In a statement, the ministry said, "The Ministry of Health would like to inform the public that the cholera outbreak has been declared in Rubkona county, Unity State."

"To date, a total of 31 cases including one death have been reported from Rubkona town and Bentiu IDP camp" and health officials are investigating whether there are any others, it said.

The fatality was a seven-year-old child who died on March 25. All others infected have been treated and released from hospital, it said.

The outbreak followed a steady rise in diarrhoea cases in the affected areas, it said.

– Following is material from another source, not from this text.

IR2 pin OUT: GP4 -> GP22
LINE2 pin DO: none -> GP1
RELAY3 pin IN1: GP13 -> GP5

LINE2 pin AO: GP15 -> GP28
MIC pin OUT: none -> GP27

It marked the first cholera cases in the country since December 2017, which marked the end of an outbreak that began in June 2016 and killed 436 people.

Epidemiology of cholera

Cholera is an acute enteric infection caused by ingesting the bacteria Vibrio cholerae present in contaminated water or food.

It is mainly linked to insufficient access to safe drinking water and inadequate sanitation.

It is an extremely virulent disease that can cause severe acute watery diarrhoea resulting in high morbidity and mortality, and can spread rapidly, depending on the frequency of exposure, the exposed population and the setting.

Cholera affects both children and adults and can be fatal if untreated.

The World Health Organization (WHO) said in early 2021 there were between 1.3 million and four million cases of cholera per year around the world, leading to between 21,000 and 143,000 deaths.

Cholera can be endemic or epidemic

A cholera-endemic area is an area where confirmed cholera cases were detected during the last 3 years with evidence of local transmission (cases are not imported from elsewhere). A cholera epidemic can occur in both endemic countries and in non-endemic countries.